The whole family watches Canada’s Worst Driver. We regularly watch the show to see how bad people are. And some of them are really, really bad. It’s even worse when they say that they are from Edmonton. *sigh*
One of the things that they talk about is “speed kills”. I have a problem with that statement. Excessive speed does not kill, it is driving at an unsafe speed, even if that speed is below the speed limit. What is an unsafe speed? A speed at which the driver is incapable of performing certain functions to save not only their life but someone else’s life.
If you look outside (assuming you are reading this shortly after I am writing this) winter has come. It’s white. It’s cold. It’s slippery. And just because you are driving a truck and doing the speed limit does not mean that you are automatically safe from the hazards of the road. So, yeah, you in the white Dodge Ram, I hope that the dent in your fender can be hammered out. I know you were driving at the speed limit, but you were driving unsafe because you didn’t know your own limitations or the limitations of your vehicle. That’s the key, understanding limitations.
But it’s the same regardless of whether or not you are driving a vehicle in winter or driving your IDE while developing. (Wasn’t that a smooth transition?) You need to know your limitations and the limitations of the tool. One of our biggest problems is putting in artificial limitations, both for ourselves and the tools we use. For instance, have you ever thought “I can’t do that!” when approaching a task but then subsequently doing it? You started off by limiting what you can do and then surpassing that limit, surpassing that expectation. By limiting what you can do you are preventing yourself from being let down if you fail. (I told you I couldn’t do that.) It is a safety mechanism, but it also inhibits your full potential. I know, this kind of sounds like Star Wars (Do or do not, there is no try) but humans actually work this way. We sabotage ourselves before we try something.
We do the same thing with the tools that we use. We learn a little bit about the tool, make some assumptions about the rest and then confidently say “Nope, the tool can’t do that.” The problem is that we are limiting what we can do with the tool. Modern tools in the software industry can do a heck of a lot that we don’t know about. They definitely do more than we use them for. I make use of a wide variety of software tools in my work and personal life and I’m confident that there are few tools for which I make almost complete use of all of the features.
Word? Not even close. Excel? Ha! PowerPoint? Visio? Outlook? IE? Chrome? No, no, no, no, no.
I think I make extensive use of Notepad.
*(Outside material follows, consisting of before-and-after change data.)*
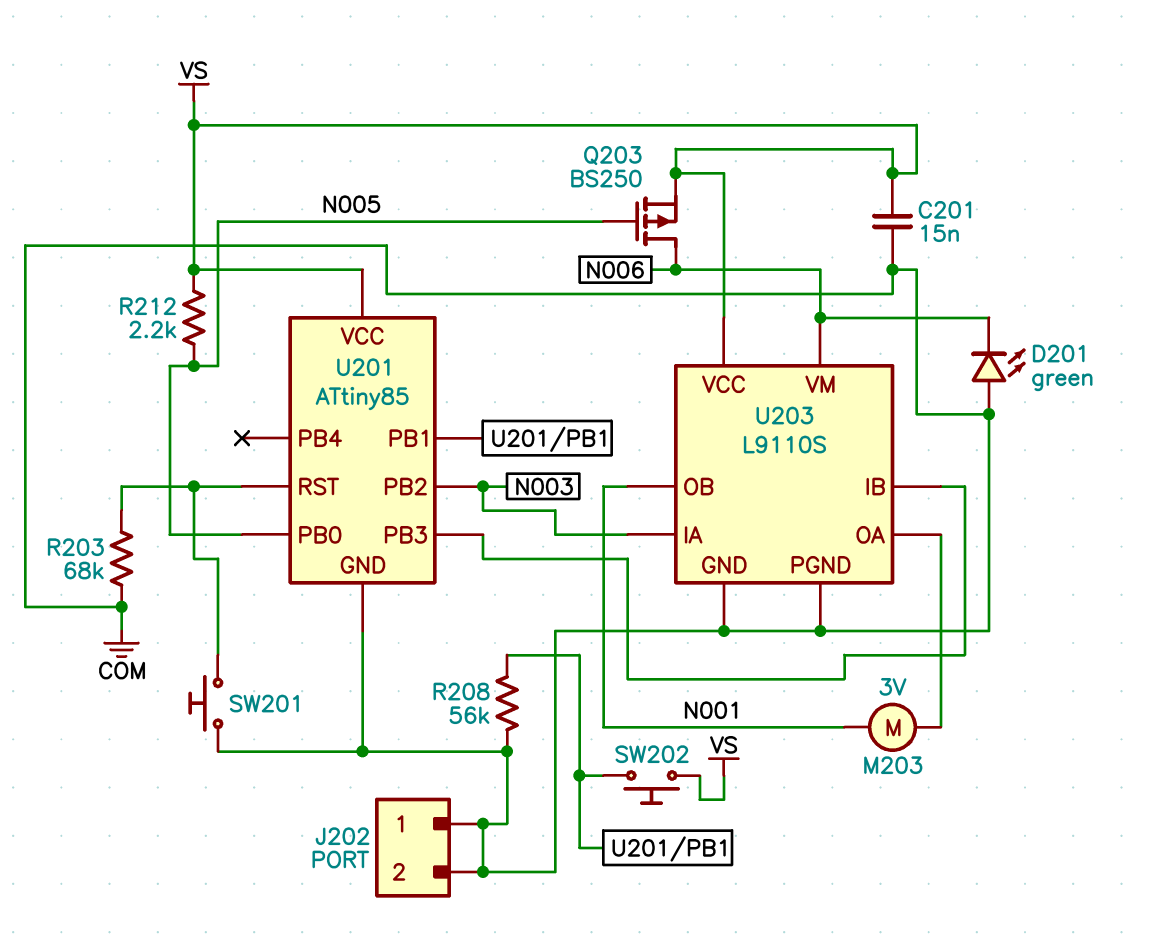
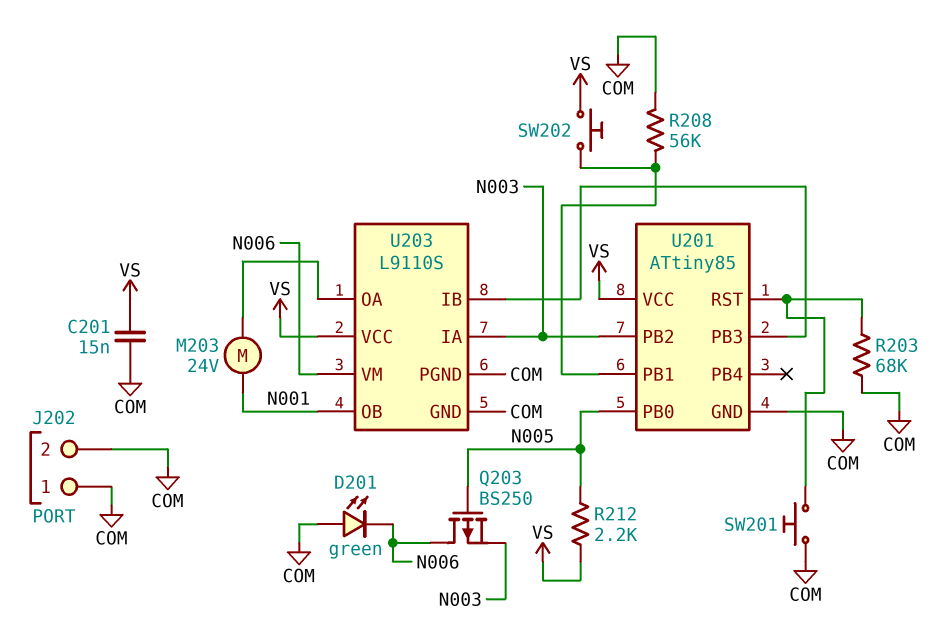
M203: motor 3V (N001, U203/OA) -> motor 24V (N001, U203/OA)
Q203: PMOS BS250 (G N005, D N006, S VS) -> PMOS BS250 (G N005, D N006, S N003)

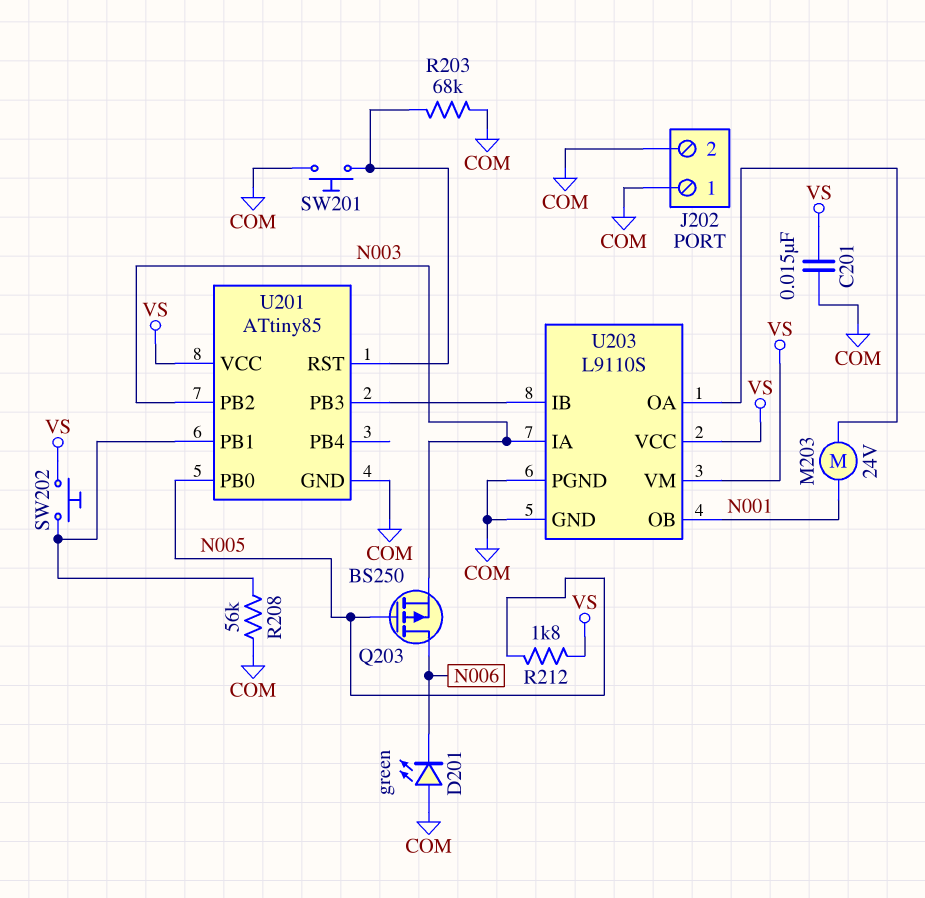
R212: 2.2k (N005, VS) -> 1.8k (N005, VS)
U203 pin VM: N006 -> VS

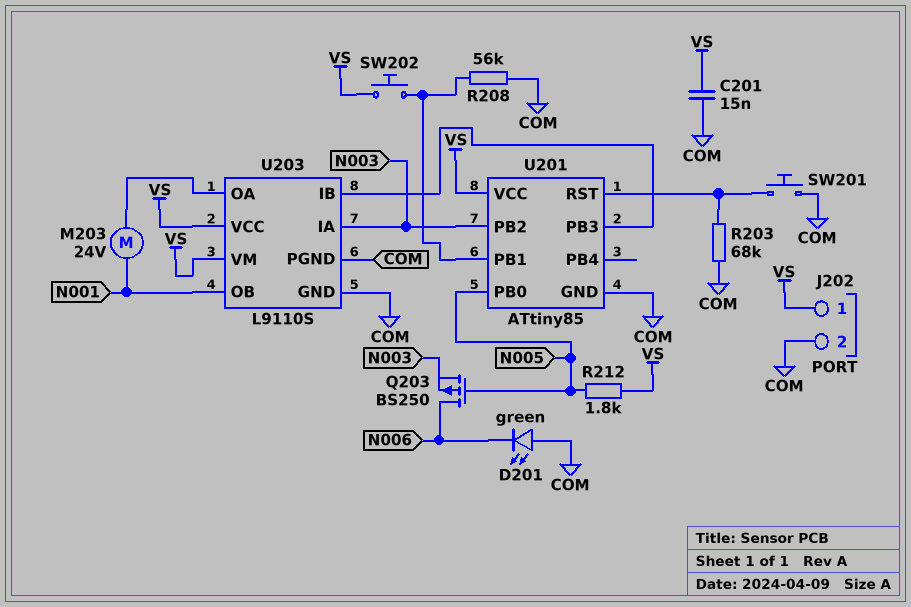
J202 pin 1: COM -> VS

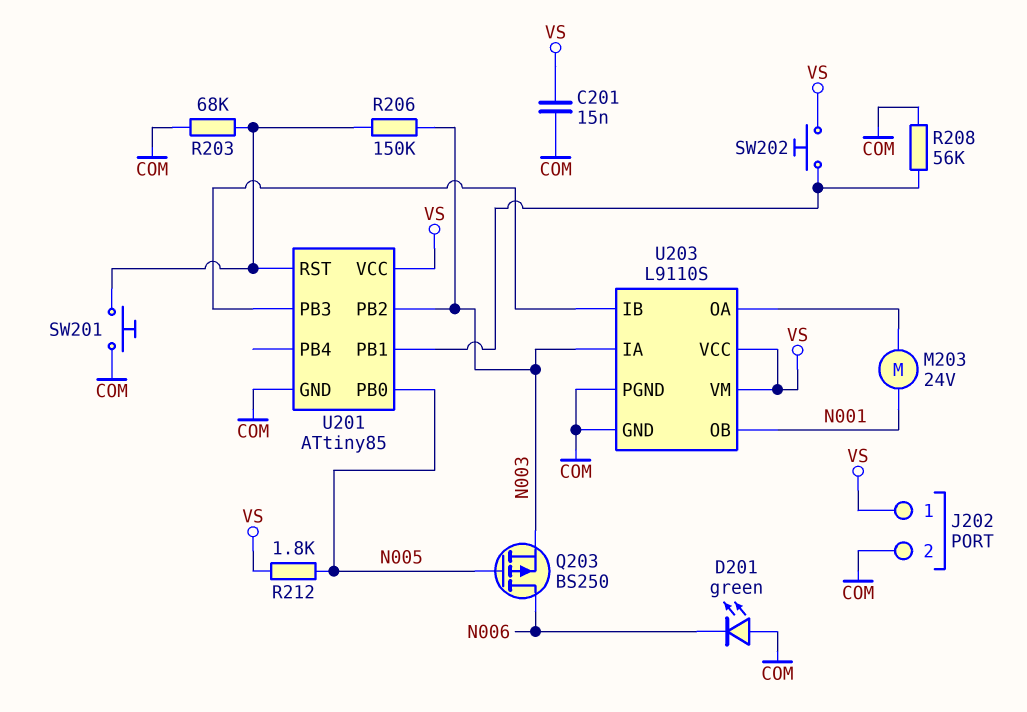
R206: none -> 150k (N003, U201/RST)

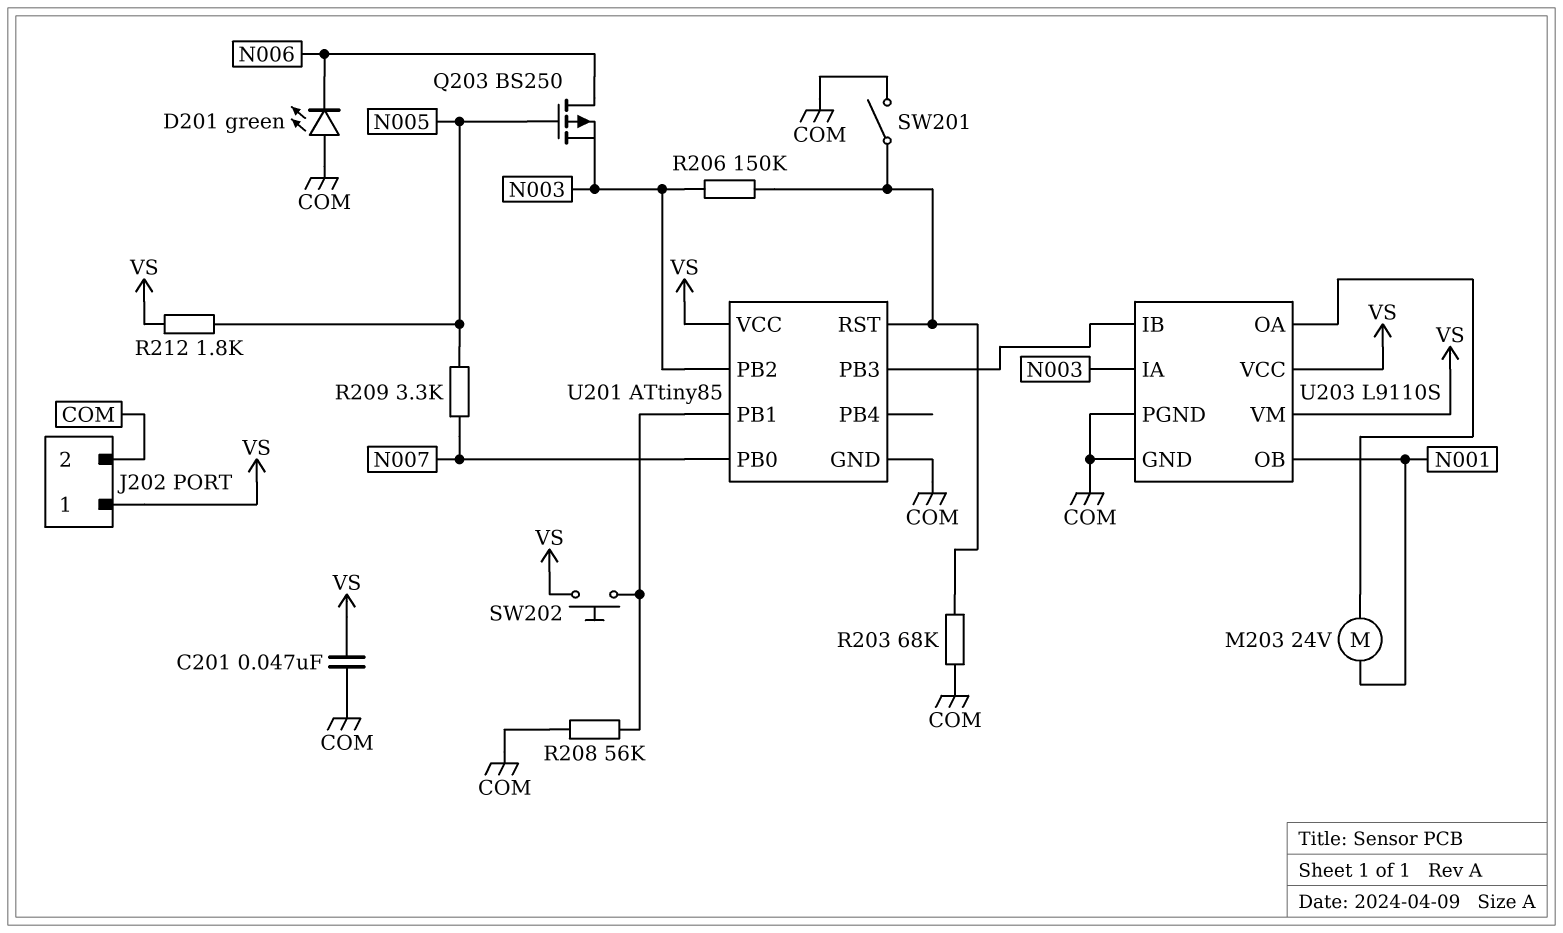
C201: 15nF (COM, VS) -> 47nF (COM, VS)
R209: none -> 3.3k (N005, N007)
SW201: button (COM, U201/RST) -> switch (COM, U201/RST)
U201 pin PB0: N005 -> N007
But if the tool is more complicated I learn what I need in order to do a specific task and stop there. I have Photoshop CC installed at home (two computer subscription from Adobe) and I can barely do enough to clean up photos. My daughter uses it for her art. Our knowledge level is worlds apart. My brother is in the insurance business and makes extensive use of spreadsheets, but if he has a complex task to do he calls me and I don’t even consider myself an expert.
Sometimes there is something that one tool does that is significantly different from another tool that you need to use both. I use Scrivener for writing fiction but Word for writing reports and other documents. (Although people have said some of my reports are pretty much fiction. I wonder what they meant?) I still have Notepad, TextPad, WordPad, the Visual Studio IDE, and a couple of other text/word editors on my machine. Each has a purpose, but I’m pretty sure that I could get rid of a couple and not really impact my productivity because the other tools also do the same task.
The more complex the tool, however, the higher the demand for other tools because they present a simpler solution to doing a task. The Visual Studio Integrated Development Environment (IDE) is a complex beast. Integrate it with Team Foundation Server (TFS) and you’ve thousands of pages of documentation you would need to review before fully understanding the toolset. So when you can pick up a tool for $100, that does something that Visual Studio already does, but makes it really simple to do, should you buy the tool? If you already have the tool do you use it or pick something easier? Do you even know if your existing tool does what you want to buy this other tool for?
Do you know the limitations of your tool?
For the most part, the answer is that people know enough to get their job done. That’s all most people have time for in this world of ours. “Just enough to be dangerous.”